Her hair smelled like sheets in the summertime.
Not like the laundry that comes from your dryer, all tangled and covered in some synthetic imitation of what Tide has decided a mountain smells like. But like the sheets your mom would hang in the backyard to wave in the early July mornings. The sheets you ran between and made forts from that were never quite free from grass stains. Her hair smelled like soap and calm and that kind of heat that makes your heart stop and grasp for memories before they slip away.
I got lost in it beneath lights more red and neon than pure like backyard sunshine. I pushed it behind her ears and tried to soak up as much of that innocence before the cigarette smoke curled around her and tarnished something I knew I’d never have.
Every time she opened her mouth I could watch her singing fabricated stories. With each little sing-song laughter that escaped from behind cheap beer and flirty eyes, I could see each little white lie dancing.

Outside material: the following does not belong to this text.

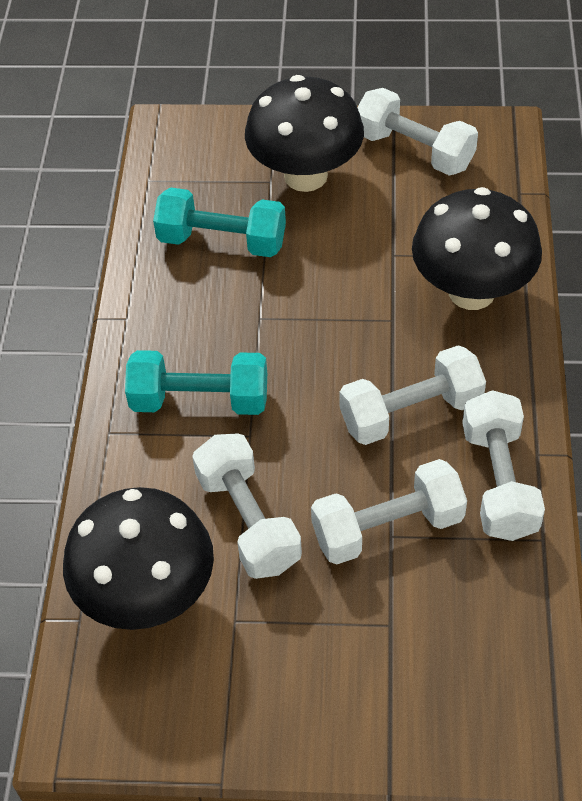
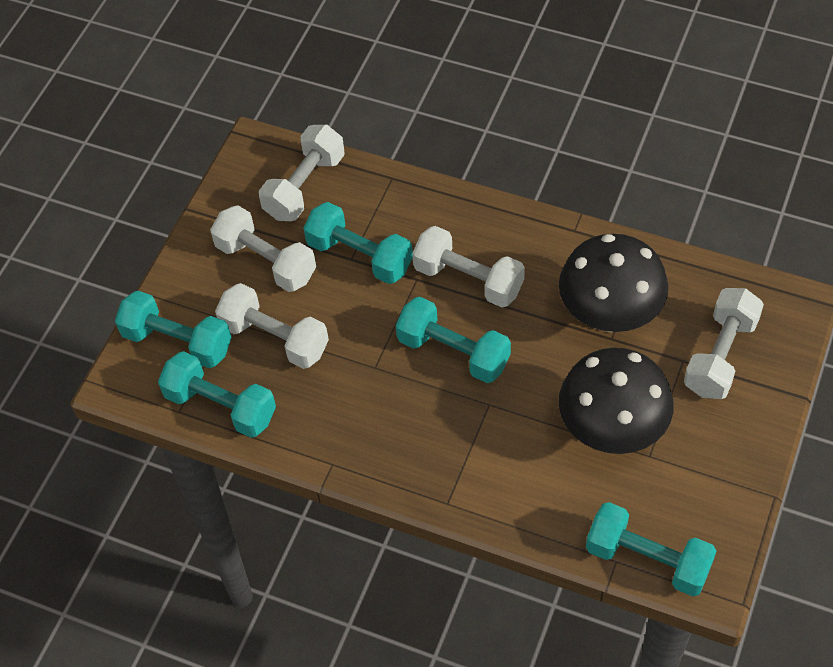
black mushroom: 3 -> 2
turquoise dumbbell: 2 -> 5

“No, I’m not thinking about my ex.”
“Yes, I appreciate the drunk guys flirting with me.”
“Of course I’m unaware and oblivious about how we keep staring at each other.”
But I kept batting my lashes from behind pint glasses of my own, and humming along with her songs comprised entirely of lies. She could have said anything and I would have pretended to know the words, belted along until my lungs blew out, agreed with every word until my neck grew sore from nodding.
So there we were. Just the two of us under a winter moon, watching our breath connect in that below zero air. All huddled up beneath layers and jackets and the heat that we could feel emanating from our skin when she grabbed my hand and took me to her car. We were full of last call laughter and unfinished sentences and when my fingers shocked the sides of her face I blamed it on Target mittens, but really I like to pretend it was chemistry.
She felt like nostalgia mixed with déjà vu.
When my hands were working their way along her sides, up her back, cupping every last inch of her in my palms I could have sworn they’d been there before. She was like coming home for the first time after college and feeling out of place, but flooded with memories. Every curve of her body held pieces of me I’d forgotten. Every shake of her head and toss of that hair was something I wanted to immortalize.
She was like remembering all of the words to your old favorite song without looking up the lyrics. As if we’d clicked on the radio and had just been able to sing along.
With every kiss I could feel the, “Please love me.” With every parting of her lips she was begging, “Please make it stop hurting.” Each time she pulled me in as much as I wanted it to be about me, I think it was more about filling something that was empty. Tossing my dress off of her bed wasn’t about getting me close so much as it was about making the space someone else left behind full again.
But she tasted like the wine I swam in when I was freshly broken, and like the confusion I once called my best friend. She reminded me of the huckleberries we’d eat before they were fully ripe, but we liked the way they bit our tongues so we kept coming back for more. So even though there was hurt, there was pain, there was an aftertaste I couldn’t shake, I thought that maybe I could ease the ache even if only until the sun rose.
She was shattered glass and I was sure, so sure, that maybe I could help put her back together.
Or maybe it was just sex, and I simply have a knack for becoming obsessed with making art out of broken people.